Inflammation has two patterns, acute and chronic. Acute reactions last up to a few days and their main characteristics are the exudation of fluid and plasma proteins (edema) and the emigration of leukocytes and antibodies to the site. Chronic reactions are associated with the emigration of lymphocytes and macrophages, the proliferation of blood vessels, fibrosis and tissue necrosis. Both responses are mediated by chemical factors derived from the plasma or cells and triggered by inflammatory stimuli.

Essentially there are two pathways of inflammation commonly utilized by our bodies. Whenever there is a factor that involves either a functional or metabolic stress, there will always be an increased rate of cellular respiration in the area. The cells under stress speed up their rate of metabolism. This causes more toxic by-products from metabolism. These must be neutralized and eliminated by the body to prevent cellular damage in the area. Mediation is by cytotoxic antibody and complements.

Once the area is detoxified, the repair of injured tissues in the area takes place. When the primary pathway of inflammation is efficient, there are few symptoms of pain, swelling, redness or heat in the area. This pathway is utilized either in the early stages of a problem, or ongoing when it remains efficient and effective at managing the stress in the area.

There are various reasons why the primary pathway of inflammation may prove inefficient. The first is a compromised immune system, which is unable to drive the necessary detoxification and repair pathway. The second reason is that the level of functional or metabolic stress in the area is beyond the capabilities of the primary pathway. When this happens, there will be an added level of toxification of the tissues (areas under this type of stress serve as free-radical magnets, free radicals being electrically unstable particles that are responsible for damaging tissue). A higher degree of damage may then follow. This is where the secondary pathway of inflammation come into play.

The defense against microbes and antigens is both innate (non-antigen specific) and adaptive (antigen specific). Immune complex inflammation is mediated by antigen-antibody complex and complements. This is most common in allergy. Cytotoxic inflammation is mediated by cytotoxic antibody and complements.

Secondary, or chronic, inflammation, is the pathway that takes over when the primary pathway fails to manage the problem.

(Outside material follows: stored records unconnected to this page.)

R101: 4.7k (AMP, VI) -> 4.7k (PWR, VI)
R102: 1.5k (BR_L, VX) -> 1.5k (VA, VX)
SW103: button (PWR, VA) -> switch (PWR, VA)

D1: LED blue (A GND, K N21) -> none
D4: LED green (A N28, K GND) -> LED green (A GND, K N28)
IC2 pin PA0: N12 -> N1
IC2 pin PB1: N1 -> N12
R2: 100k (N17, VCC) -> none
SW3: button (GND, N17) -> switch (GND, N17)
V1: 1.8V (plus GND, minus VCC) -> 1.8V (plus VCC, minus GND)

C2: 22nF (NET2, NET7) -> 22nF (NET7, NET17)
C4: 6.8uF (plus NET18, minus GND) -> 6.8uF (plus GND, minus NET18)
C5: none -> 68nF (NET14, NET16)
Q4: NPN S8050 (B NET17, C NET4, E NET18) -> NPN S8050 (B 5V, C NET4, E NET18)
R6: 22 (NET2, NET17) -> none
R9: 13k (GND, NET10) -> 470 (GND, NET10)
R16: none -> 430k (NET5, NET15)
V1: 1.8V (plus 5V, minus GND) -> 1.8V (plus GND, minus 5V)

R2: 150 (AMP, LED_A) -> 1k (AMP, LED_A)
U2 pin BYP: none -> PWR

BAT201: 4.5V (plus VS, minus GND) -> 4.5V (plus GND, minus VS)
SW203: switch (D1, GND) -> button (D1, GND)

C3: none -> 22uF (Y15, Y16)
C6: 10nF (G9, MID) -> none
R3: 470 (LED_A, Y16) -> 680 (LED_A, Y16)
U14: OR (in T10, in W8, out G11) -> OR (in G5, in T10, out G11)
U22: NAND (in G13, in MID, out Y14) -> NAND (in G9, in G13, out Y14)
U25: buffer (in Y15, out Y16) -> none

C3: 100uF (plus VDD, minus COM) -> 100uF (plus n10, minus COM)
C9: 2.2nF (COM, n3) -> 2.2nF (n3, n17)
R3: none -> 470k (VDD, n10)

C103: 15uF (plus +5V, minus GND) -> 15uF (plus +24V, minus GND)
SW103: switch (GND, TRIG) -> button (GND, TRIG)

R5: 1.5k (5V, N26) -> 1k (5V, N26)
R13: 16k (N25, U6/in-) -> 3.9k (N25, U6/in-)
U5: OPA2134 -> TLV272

It is mediated by T-cells and cytokines. This pathway is concerned with protection of cells from rapid destruction and it also works to allow the tissues to adapt and compensate for the ongoing problem. Secondary inflammation prevents the tissue assault from spiraling out of control.

Lipids

When cells are activated by stimuli, their membrane lipids are rapidly remodeled to generate biologically active lipid mediators that serve as intracellular and extracellular signals. The metabolic products of the lipid aracadonic acid affect inflammation. These lipid signals, prostaglandins, act as short range hormones which are rapidly formed, act and rapidly decay. Two enzymes, COX1 and 2, mediate the conversion of aracadonic acid to the prostaglandins. The class of drugs known as non-steroidal anti-inflammatories (NSAIDs) inhibit this conversion. Prostaglandins have multiple involvement in inflammation, as fever, and pain.

The inflammatory process is of immense complexity with considerable overlap and multiple responses. Long-term chronic inflammation has both local and systemic effects. Cellular and immune response is altered. The inflammatory focus may be unresolved and the system unable to restore normal function. Remaining dysfunction may be slight or grow out of control. It is a matter of degrees where the strength of the lesion and the strength of the inflammatory/immune response are engaged. The outcome depends on this relative state and the success of medical and healing intervention.